# MATERIALS PROVIDED
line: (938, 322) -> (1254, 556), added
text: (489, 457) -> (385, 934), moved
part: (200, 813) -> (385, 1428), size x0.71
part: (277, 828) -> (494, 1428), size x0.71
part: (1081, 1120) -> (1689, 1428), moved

* * *

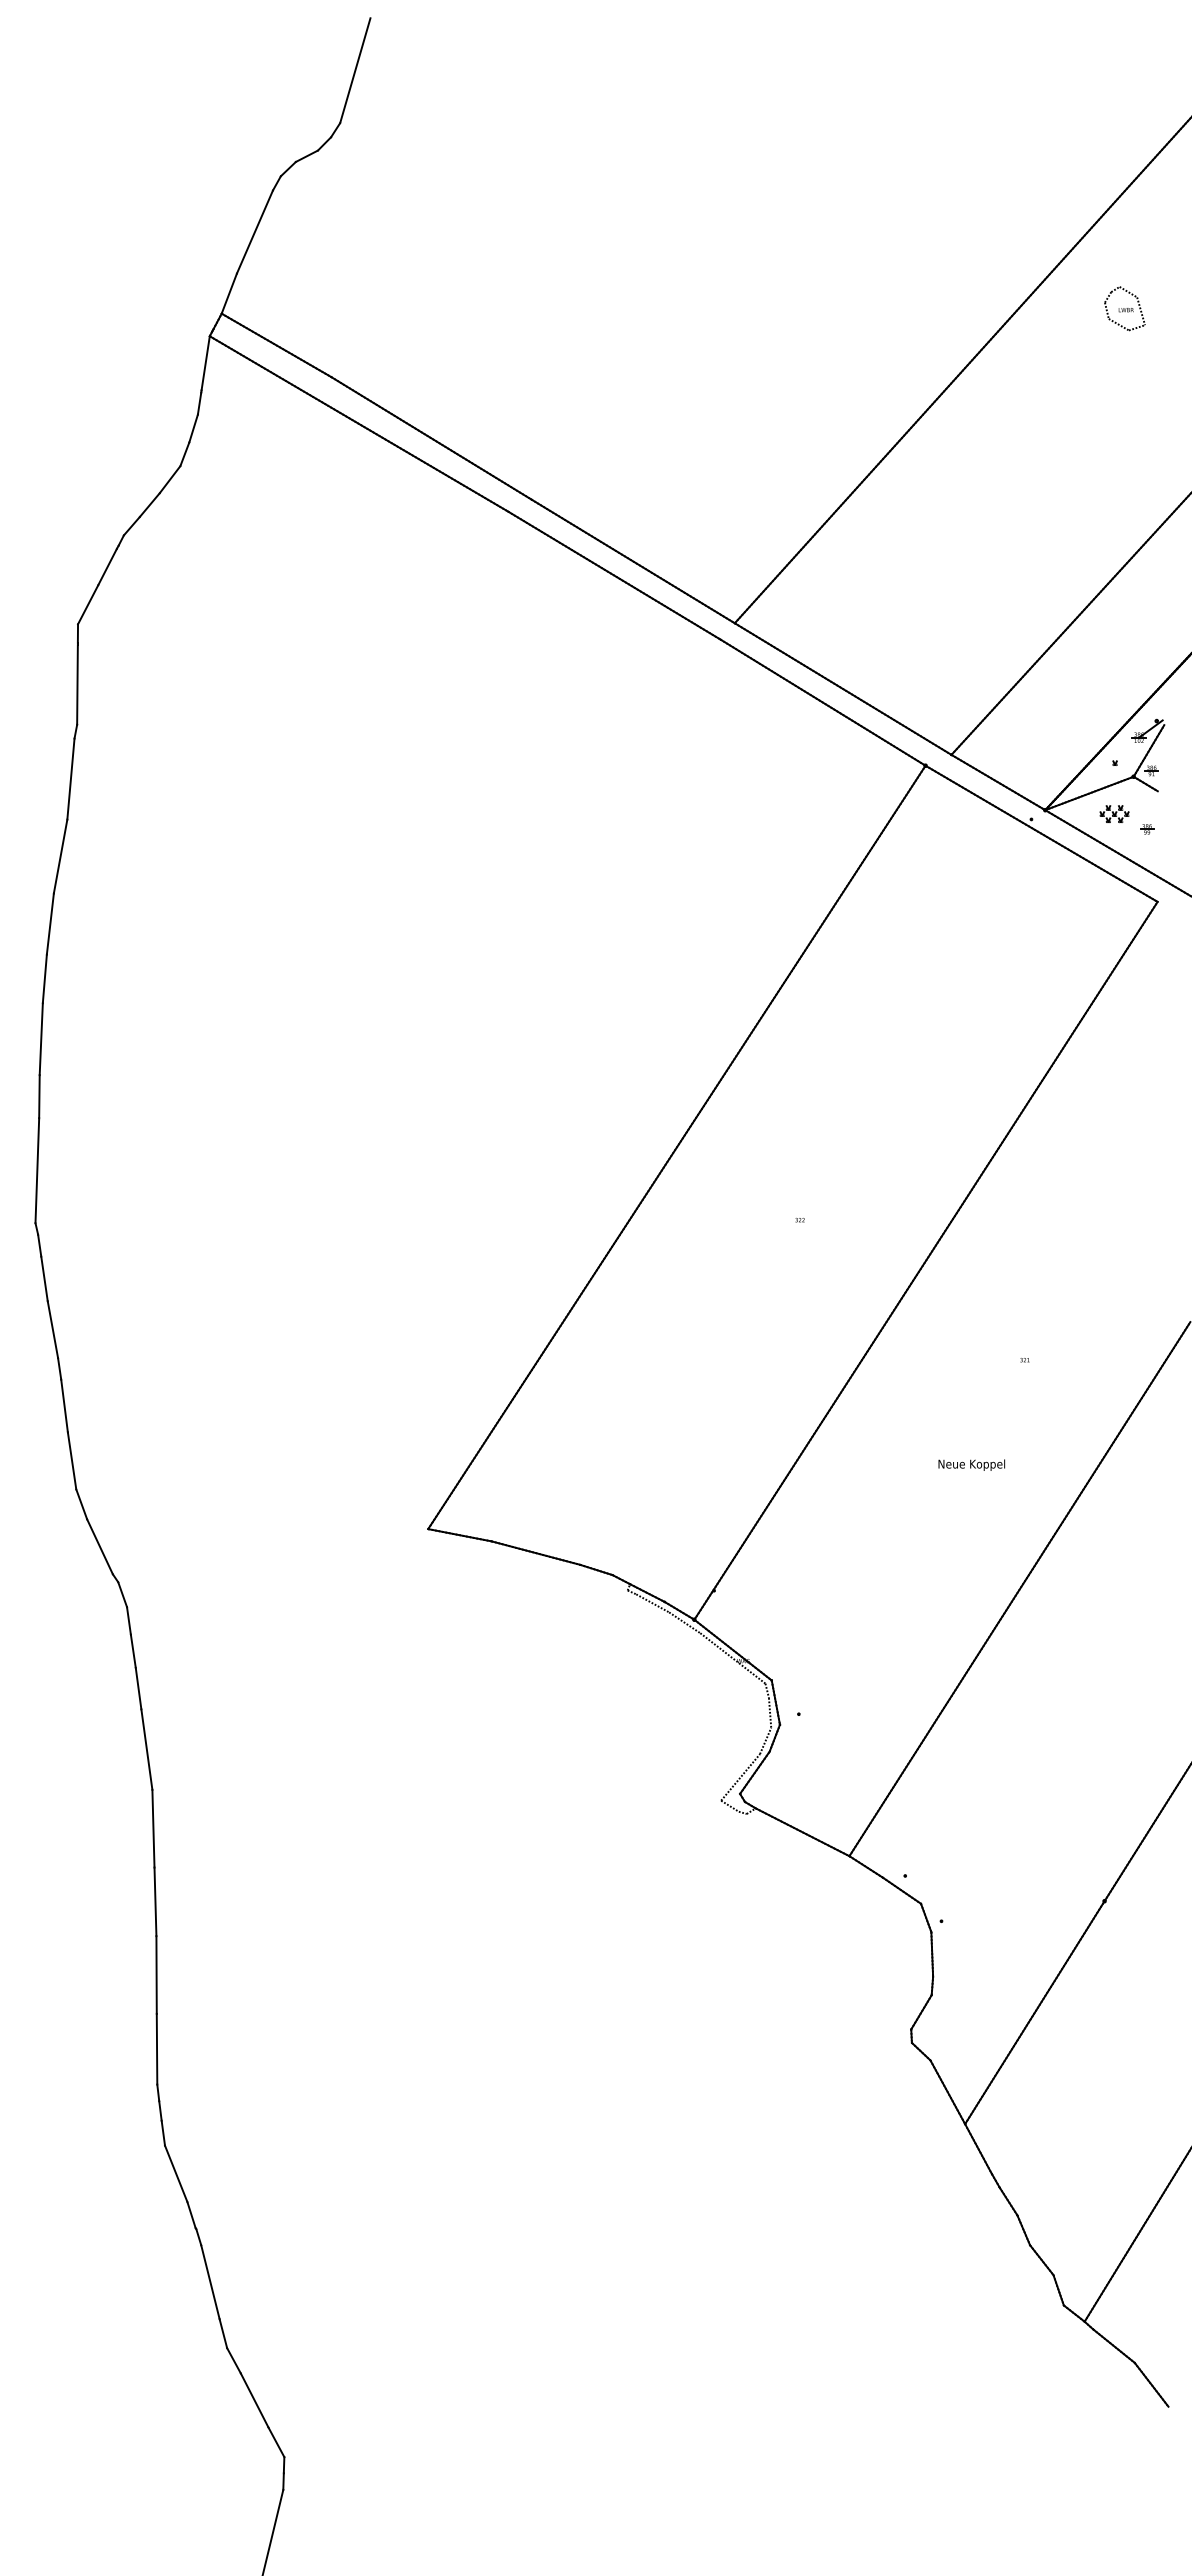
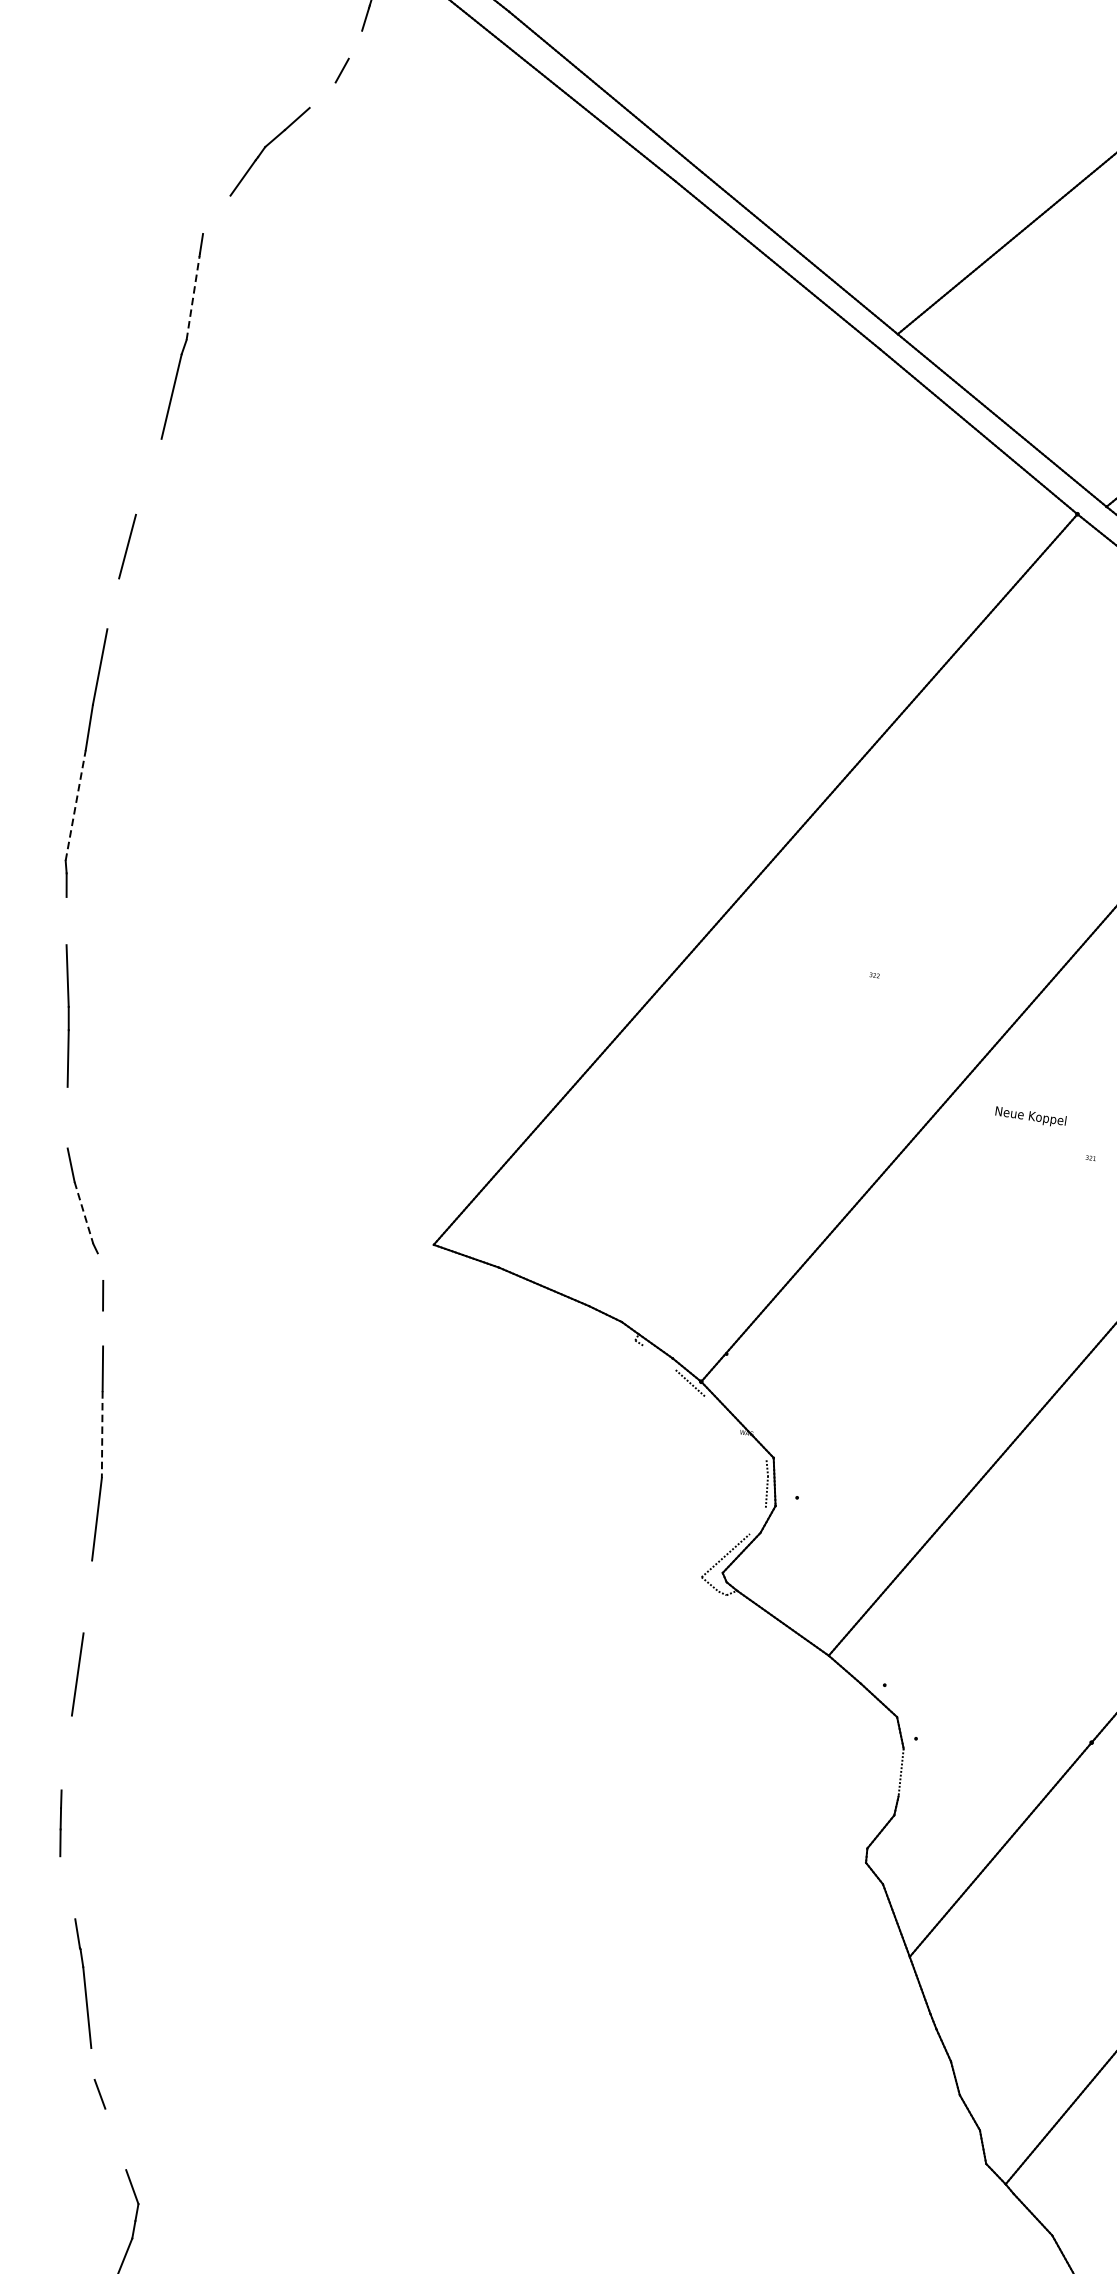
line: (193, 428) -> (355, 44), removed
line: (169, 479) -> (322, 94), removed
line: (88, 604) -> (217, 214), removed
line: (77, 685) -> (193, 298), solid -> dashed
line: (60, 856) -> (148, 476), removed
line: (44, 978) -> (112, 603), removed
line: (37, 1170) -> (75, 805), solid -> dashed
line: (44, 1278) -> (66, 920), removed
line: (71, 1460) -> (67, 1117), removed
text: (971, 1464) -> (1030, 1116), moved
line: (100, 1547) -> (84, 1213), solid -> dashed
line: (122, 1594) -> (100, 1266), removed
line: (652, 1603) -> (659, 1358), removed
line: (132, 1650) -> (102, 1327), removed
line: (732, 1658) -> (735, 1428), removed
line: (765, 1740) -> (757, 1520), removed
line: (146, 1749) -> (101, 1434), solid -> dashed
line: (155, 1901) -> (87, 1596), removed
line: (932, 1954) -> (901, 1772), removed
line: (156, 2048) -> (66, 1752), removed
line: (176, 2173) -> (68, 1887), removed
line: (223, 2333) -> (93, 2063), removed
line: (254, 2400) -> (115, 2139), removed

# DIRECTIONS FOR THIS TASK
Reproduce, character for character, only the lines of the preceding data that start at the line with "text: (489, 457) -> (385, 934), moved" and end at the line with "part: (1081, 1120) -> (1689, 1428), moved", both included.

# EXERCISE RESPONSE
text: (489, 457) -> (385, 934), moved
part: (200, 813) -> (385, 1428), size x0.71
part: (277, 828) -> (494, 1428), size x0.71
part: (1081, 1120) -> (1689, 1428), moved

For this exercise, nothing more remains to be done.